Multivariate regression models showed no difference in the risk for relapse or progression between the approaches within the first 7 months of transplant. However, researchers observed a lower risk for relapse or progression after 7 months in the matched sibling donor group (RR = 0.38; 95% CI, 0.22-0.64) and matched unrelated donor group (RR = 0.09; 95% CI, 0.03-0.3) compared with the autologous HSCT group.

Researchers reported 5-year adjusted probabilities of PFS of 38% for the autologous HSCT group, 52% for matched sibling donor allogeneic HSCT and 43% for matched unrelated donors allogeneic HSCT.

Multivariate regression models showed inferior PFS within the first 6 months after transplant in the matched unrelated donor group compared with patients who underwent autologous HSCT (RR = 2.6; 95% CI, 1.67-4.03).

After 6 months, patients who underwent allogenic HSCT from matched sibling donors (RR = 0.67; 95% CI, 0.45-0.99) and matched unrelated donors (RR = 0.67; 95% CI, 0.23-0.71) had superior PFS compared with the autologous HSCT group.

Adjusted probability of 5year OS appeared higher for patients who underwent autologous HSCT (70%) or matched sibling donor HSCT (73%) than matched unrelated donor HSCT (49%; P=.0008).

“Until better risk-stratification tools are available for follicular lymphoma, autologous HCT and matched sibling donor [allogeneic HSCT] should be considered as effective treatment options with excellent long-term survival for high-risk patients as defined by early treatment failure,” researchers wrote.

The study demonstrated that patients who experienced early treatment failure may have a long-term survival benefit from either autologous or allogenic transplant.

Ajay K. Gopal

“Historical data ... found that only 50% of patients with early treatment failure were alive 5 years after the time of their diagnosis.
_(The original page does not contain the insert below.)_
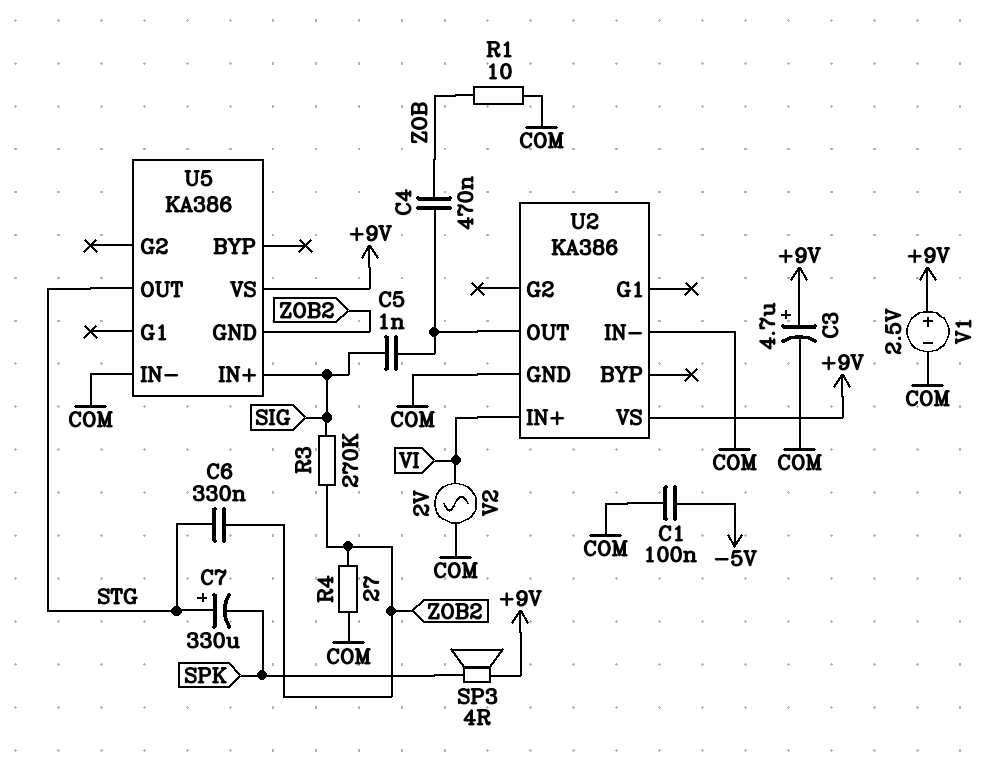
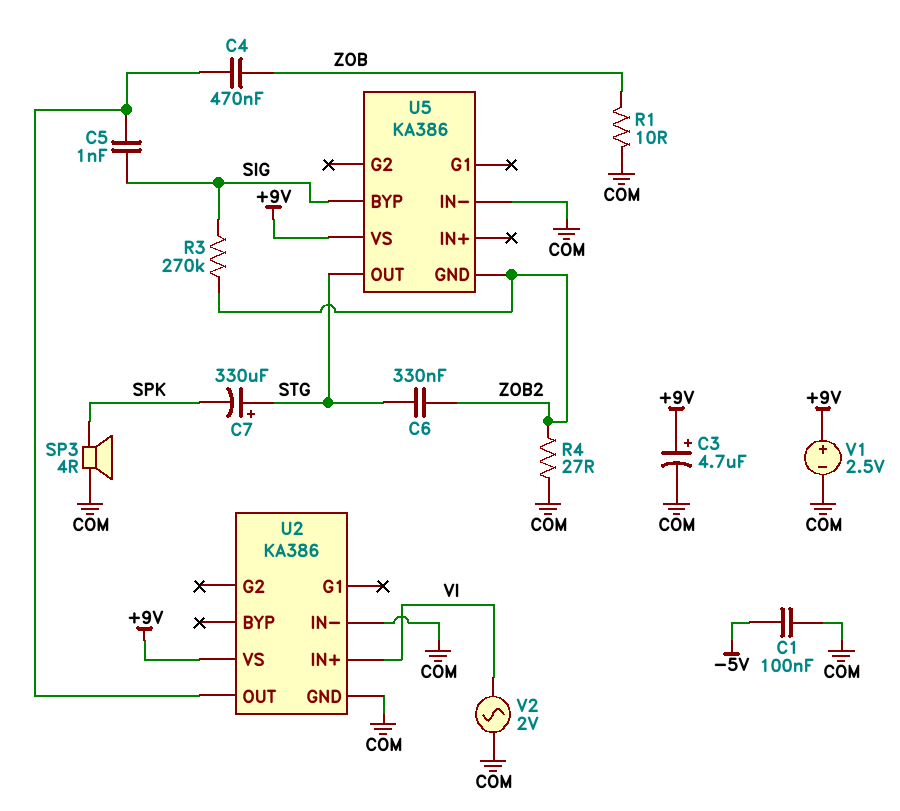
SP3: speaker 4R (+9V, SPK) -> speaker 4R (COM, SPK)
U5 pin BYP: none -> SIG
U5 pin IN+: SIG -> none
The current study found that autologous HSCT and matched sibling-donor allogeneic HSCT were associated with a 5-year OS rate of up to 70% from the time of transplantation,” Ryan C. Lynch, MD, assistant professor of medicine at University of Washington, and Ajay K. Gopal, MD, associate professor of medicine at University of Washington and from the clinical research division at Fred Hutchinson Cancer Research Center, wrote in an accompanying editorial. “Although the aforementioned is not a matched historical control, it does show that a select group of patients may experience long-term survival in this setting.”

Still, the high rates of relapse and nonrelapse mortality should be noted.

“Appropriate counseling of patients with these caveats is critical because we do not have a way to directly compare these results with those for a similar population of patients who did not undergo HSCT,” Lynch and Gopal wrote. – by Melinda Stevens

Disclosures: One study author reports participation in speaker bureaus for Alexion Pharmaceutical, Incyte Corp. and Seattle Genetics. Gopal reports grants and nonfinancial support from Bristol-Myers Squibb, Effector, Merck, Takeda, Teva and TG Therapeutics; grants, personal fees and nonfinancial support from Gilead Sciences, Incyte Corp., Janssen, Pfizer, Seattle Genetics and Spectrum; and personal fees from Aptevo, BRIM bio and Sanofi outside of the study. Lynch reports no relevant financial disclosures.